Na wyjeździe #30

26 listopada 2015 19:10 / 1 osobie podoba się ten post
kasia63

Nie wiem czy sie to uda bo moje zupki to często jedna wielka improwizacja:)Sama na pewno wiesz ,ze nawet rosołek za każdym razem smakuje inaczej:):):):)Coś wrzucę potem. 

Rosołek to miałam pyszny, pod nazwą pulardy, kupiłam starą , żylastą kurę i mięso poszło w kubeł.
Rosołek 2 dni jedliśmy, mój jest zawsze przepyszny,
26 listopada 2015 19:13 / 1 osobie podoba się ten post
Niemożliwe żeby to była pularda? To bardzo delikatne mięso
26 listopada 2015 19:18
z mrożnek wybralam, czytać umiem, PUlard jak byk stało
26 listopada 2015 19:20 / 1 osobie podoba się ten post
Gosiap

Tak się gimnastykowałam w ponidziałek.

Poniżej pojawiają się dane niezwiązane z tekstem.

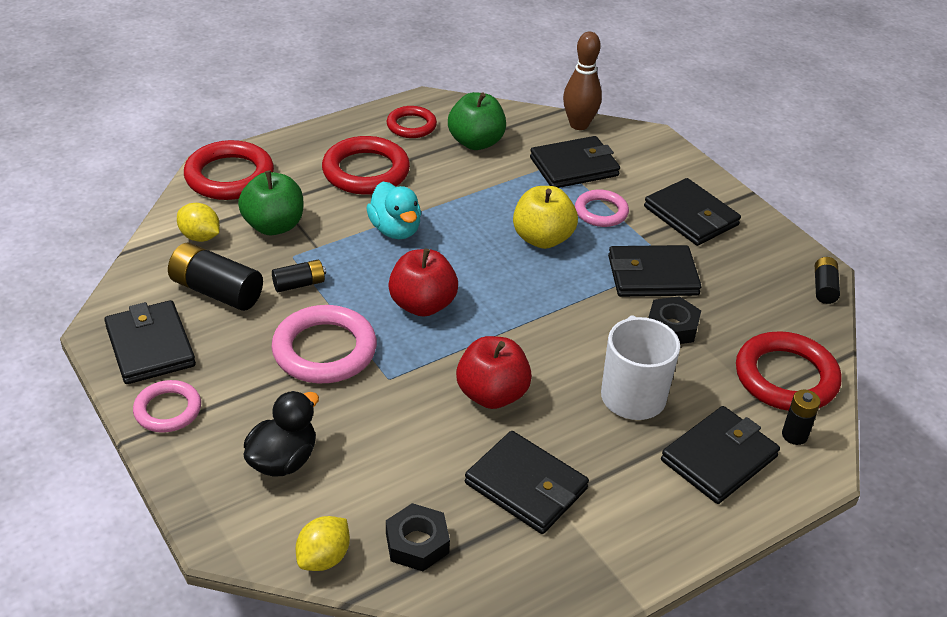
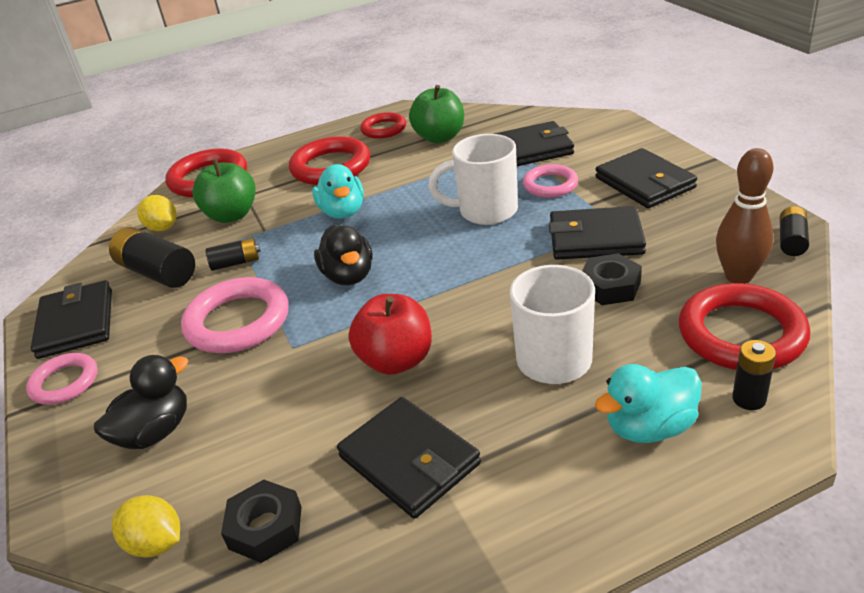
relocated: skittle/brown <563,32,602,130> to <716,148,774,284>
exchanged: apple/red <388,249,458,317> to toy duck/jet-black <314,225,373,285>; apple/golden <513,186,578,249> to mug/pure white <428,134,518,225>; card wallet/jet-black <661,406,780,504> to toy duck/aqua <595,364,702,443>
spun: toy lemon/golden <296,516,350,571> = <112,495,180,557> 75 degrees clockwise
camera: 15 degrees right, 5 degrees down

Ale zostawiłam auto, podeszłam do kobitki i poprosiłam, żeby zaparkowała sprawniejbo my się też musimy zmieścić a ja jeszcze wózkiem muszę podjechać pod drzwi pasażera..... Kobita wysiadła z auta i mówi, że mnie nie rozumie a ja jej klucze z łapy, auto przestawiłam i zmieściło się wszystko...A potem  w poczekalni wyjaśniłam jej pomału o co mi chodziło.......... Ale ciemna masa.....

Dobra jesteś !!!  Moja zawada poszła do pobliskiego sklepiku i jak gdyby nigdy nic, wsiadła do auta nie widząc swojego błędu. Chyba bezstresowo chowana. Boszzzzzeeee mój   !!!  Mogę zrozumieć na parkingu pod supermarketem, tam pełno takich "kwiatków" ale pod przychodniami jest mało miejsca a ci starsi ludzie nie są już tacy sprawni. 
26 listopada 2015 19:23 / 2 osobom podoba się ten post
Marta

Niemożliwe żeby to była pularda? To bardzo delikatne mięso

Jak wiele rzeczy w DE, może pulardy są jakieś "inne" ??
26 listopada 2015 19:24
Nieee,kupuję w D i zawsze dobre są
26 listopada 2015 19:29 / 7 osobom podoba się ten post
26 listopada 2015 19:38 / 6 osobom podoba się ten post
No proszę. Nie wierzę. W końcu udało mi się wkleić. Wczoraj Agama prosiła o radę w sprawie wymiotującej kotki i chciałam wkleić zdięcia mojej, stellowej kici ale była to "mission impossible". No proszę, ledwo wkleiłam i znów się zacięło, a chciałam kupić sobie jakąś książke do czytania na allegro...buuu. Internet z O2 to jednak jedno wielkie g....o.  Tak a propos zwierzątek to przyłapałam dzisiaj w ogrodzie tę oto ślicznotkę. Obiecuję sobie, że kupię wreszcie porządny aparat tak abym mogła fotografować zwierzęta ale jak to będzie w praktyce czas pokaże.
26 listopada 2015 19:43 / 1 osobie podoba się ten post
Alina przepiekna ta Twoja stellowa Kicia Tez bym do niej wracala. Albo "niechcaco" ze soba wziela...
26 listopada 2015 20:02 / 5 osobom podoba się ten post
Ja też sie już nie mogę doczekać tego wyśmiewanego na forach a tak naprawdę to pysznego ,żurku Darka...
26 listopada 2015 20:08 / 3 osobom podoba się ten post
Wiem Będzie tez piekł schab z morelami i boczek z majerankiem....mniam mniam no nie mogę już,już chcę
26 listopada 2015 20:16
Marta

Nieee,kupuję w D i zawsze dobre są

A już się chciałam troche ponabijać a Ty siuuup wiadro wody na głowę 
26 listopada 2015 20:21 / 1 osobie podoba się ten post
Z pulardy sie nie wolno nabijać bo to kura- dziewica jak powiedziała Tina,to wiesz ,co to za życie...takiej kury
26 listopada 2015 20:23 / 4 osobom podoba się ten post
moncherie

Alina przepiekna ta Twoja stellowa Kicia:-) Tez bym do niej wracala. Albo "niechcaco" ze soba wziela...

A do tego jaka z niej mądrala. Koniec świata. Po prostu za nią przepadam, zawojowała mnie na amen.
26 listopada 2015 20:29 / 5 osobom podoba się ten post
moncherie

O suroweczkach nie slyszalam. Ale wierze na slowo:-)

Uwierz. Próbowałam. Połączenie składników, na jakie bym nie wpadła - a całość niewyobrażalnie smaczna. Smaki składników współgrały jak instrumenty w najlepszej orkiestrze.